Un nombre impair composé, ne pouvant avoir do facteur pair, est nécessairement impairement impair, c'est-à-dire que de quelque façon qu'on le décompose en deux facteurs, ceux-ci seront tous deux impairs. Au contraire un nombre pair composé, à moins d'être une puissance de 2, sera nécessairement pairement impair et impairement pair, ces deux expressions étant absolument synonymes.
Si le nombre pair composé, toujours sans être une puissance de 2, est divisible par 4, il sera de plus pairement pair; enfin s'il est une puissance de 2, il sera seulement pairement pair (ἀρτιάκις ἄρτιος μόνον, Euclide, IX, 32).
A la différence d'Euclide, Domninos, de même que Nicomaque, ne reconnaît comme pairement pairs que ces derniers nombres, c'est-à-dire les puissances de 2; mais pour le reste de la terminologie, le Manuel se conforme aux Eléments et rejette les subdivisions de Nicomaque, à savoir l’ἀρτιοπέριττος (pair-impair) qui est le « seulement pairement impair » d'Euclide (IX, 33), c'est-à-dire le nombre de la forme 4n + 2, et le περισσάρτιος (impair-pair), qui est le nombre à la fois pairement pair et pairement impair d'Euclide (IX, 34) c'est-à-dire le nombre de la forme 8n + 4.
Pour les impairs, Domninos les subdivise de même seulement en deux, les nombres premiers, où il a soin de faire rentrer le nombre 2, et les nombres impairement impairs, ce qui est conforme à la terminologie des définitions d'Euclide, tandis que Nicomaque substitue à la deuxième désignation celle de nombre second et composé, qui est certainement aussi ancienne que celle de nombre premier, mais qu'il a tort de restreindre à la forme des impairs.
Ainsi Domninos rejette, et cela avec pleine raison, la troisième subdivision du nombre impair, absurdement introduite par Nicomaque, celle de nombre composé en lui-même, mais premier par rapport à un autre.
Après ces subdivisions, Nicomaque distingue les nombres parfaits, déficients, surabondants comme autres espèces du nombre pair; Domninos donnera plus loin la même distinction, mais à une place beaucoup plus rationnelle, et en ayant bien soin de ne pas la borner aux nombres pairs ; pour le moment, il aborde un sujet que Nicomaque ne touche pas, la distinction des nombres suivant leur composition relativement au système de numération; malheureusement il quitte presqu'immédiatement cette question qui, comme il le remarque, est du domaine de la logistique; la perte totale des ouvrages grecs composés sur cette matière ne rend que plus regrettable la pauvreté des indications qu'il donne.
Après avoir épuisé les subdivisions du nombre considéré en lui-même, soit dans sa forme, soit dans sa quotité, Domninos passe aux relations et donne alors à leur place véritable les définitions des nombres premiers entre eux et des nombres composés entre eux, définitions dont Nicomaque a si singulièrement méconnu le caractère.
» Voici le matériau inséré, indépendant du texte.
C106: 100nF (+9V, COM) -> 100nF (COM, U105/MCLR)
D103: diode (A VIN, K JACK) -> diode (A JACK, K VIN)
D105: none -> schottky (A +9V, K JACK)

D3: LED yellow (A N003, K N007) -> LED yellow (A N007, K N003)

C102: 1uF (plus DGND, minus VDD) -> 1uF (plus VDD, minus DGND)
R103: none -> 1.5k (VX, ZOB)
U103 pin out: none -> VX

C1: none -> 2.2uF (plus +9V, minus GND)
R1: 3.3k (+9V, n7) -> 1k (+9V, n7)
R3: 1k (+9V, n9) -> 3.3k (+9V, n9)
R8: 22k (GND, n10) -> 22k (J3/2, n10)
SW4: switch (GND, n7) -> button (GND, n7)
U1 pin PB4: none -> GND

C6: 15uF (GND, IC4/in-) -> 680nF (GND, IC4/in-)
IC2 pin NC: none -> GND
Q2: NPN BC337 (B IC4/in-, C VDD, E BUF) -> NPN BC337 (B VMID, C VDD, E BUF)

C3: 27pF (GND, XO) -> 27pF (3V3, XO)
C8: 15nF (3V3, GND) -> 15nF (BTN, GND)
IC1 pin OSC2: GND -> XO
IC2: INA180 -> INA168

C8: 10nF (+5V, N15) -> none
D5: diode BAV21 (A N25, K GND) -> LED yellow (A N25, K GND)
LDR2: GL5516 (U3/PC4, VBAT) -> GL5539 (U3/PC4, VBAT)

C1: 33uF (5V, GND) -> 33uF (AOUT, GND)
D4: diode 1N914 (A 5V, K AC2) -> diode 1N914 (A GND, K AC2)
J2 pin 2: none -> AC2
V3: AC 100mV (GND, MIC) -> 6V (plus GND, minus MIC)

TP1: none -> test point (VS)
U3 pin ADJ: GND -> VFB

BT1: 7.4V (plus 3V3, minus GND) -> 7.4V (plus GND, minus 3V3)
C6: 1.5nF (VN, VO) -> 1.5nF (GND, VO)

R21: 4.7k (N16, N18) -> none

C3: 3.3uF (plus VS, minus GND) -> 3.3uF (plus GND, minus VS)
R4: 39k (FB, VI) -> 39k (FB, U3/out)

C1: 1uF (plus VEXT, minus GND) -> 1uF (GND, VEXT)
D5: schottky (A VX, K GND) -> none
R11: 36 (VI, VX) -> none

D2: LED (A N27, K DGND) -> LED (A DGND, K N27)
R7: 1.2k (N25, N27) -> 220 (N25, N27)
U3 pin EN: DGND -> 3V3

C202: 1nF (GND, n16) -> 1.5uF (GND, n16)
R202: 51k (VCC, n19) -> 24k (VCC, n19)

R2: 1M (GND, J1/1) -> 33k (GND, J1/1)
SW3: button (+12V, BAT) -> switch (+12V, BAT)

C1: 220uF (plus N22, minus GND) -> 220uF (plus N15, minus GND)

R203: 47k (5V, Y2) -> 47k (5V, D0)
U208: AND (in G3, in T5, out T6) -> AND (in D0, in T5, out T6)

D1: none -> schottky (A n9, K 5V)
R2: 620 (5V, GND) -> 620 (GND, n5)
Puis notre auteur aborde la nomenclature des rapports que peuvent avoir deux nombres, considérés dans leur quotité. Cette nomenclature, dont l'intérêt est d'ailleurs aujourd'hui purement historique, est très clairement développée et justifiée, en partant d'un théorème d'Euclide (VII, 4).
Domninos passe ensuite aux relations des nombres avec leurs sous-multiples (nombres parfaits, etc.), puis aux distinctions qui se rapportent à la composition des nombres quand on les considère à la fois en eux-mêmes et deux à deux. Les remarques assez justes qu'il fait, et qui paraissent lui appartenir en propre, auraient mieux été à leur place avant la nomenclature des rapports.
Vient ensuite l'exposé des proportions arithmétique, géométrique, harmonique (en trois termes seulement, ou médiétés) ; Domninos écarte comme sans intérêt les sept autres médiétés des anciens, longuement exposées par Nicomaque à la fin de son ouvrage; d'autre part il énonce un théorème, que son prédécesseur semble ignorer, à savoir, que la moyenne géométrique entre deux nombres est également moyenne géométrique des moyennes arithmétique et harmonique de ces deux nombres.
Pour la figuration géométrique des nombres, Domninos repousse en thèse générale celle des nombres polygones et pyramides, comme étant en désaccord avec les principes d'Euclide. Celle rigoureuse exclusion était sans doute déjà motivée, à l'époque de décadence où il écrivait, par la confusion qu'entraînait cette figuration et par l'abus des formules de calcul des nombres polygones pour l'évaluation d'aires géométriques.
Domninos ne reconnaît donc que les nombres plans et solides admis par Euclide; et comme ce dernier il définit leur similitude, ce qu'a omis Nicomaque. Il ne distingue les nombres plans qu'en carrés et promèques comme Platon dans le Théétète, et rejette l’hétéromèque, désignation autrefois synonyme de promèque, mais qui, à une époque postérieure à Euclide, avait été appliquée exclusivement aux nombres de la forme n (n + 1) spécialement considérés par les Pythagoriciens.
Pour les solides; il donne la subdivision classique chez les arithméticiens grecs, mais qui ne se retrouve pas dans Euclide, et qui correspond aux formes a², ab², a²b, abc, en supposant a > b > c. La première est le cube, la troisième, la plinthide des anciens; pour la quatrième, Domninos donne un terme, bomisque, indiqué par Nicomaque avec trois autres (scalène, sphénisque, sphécisque) ; enfin pour la seconde (docide de Nicomaque), l'expression dont il se sert, stylide, n'a, que je sache, été employée par aucun autre auteur.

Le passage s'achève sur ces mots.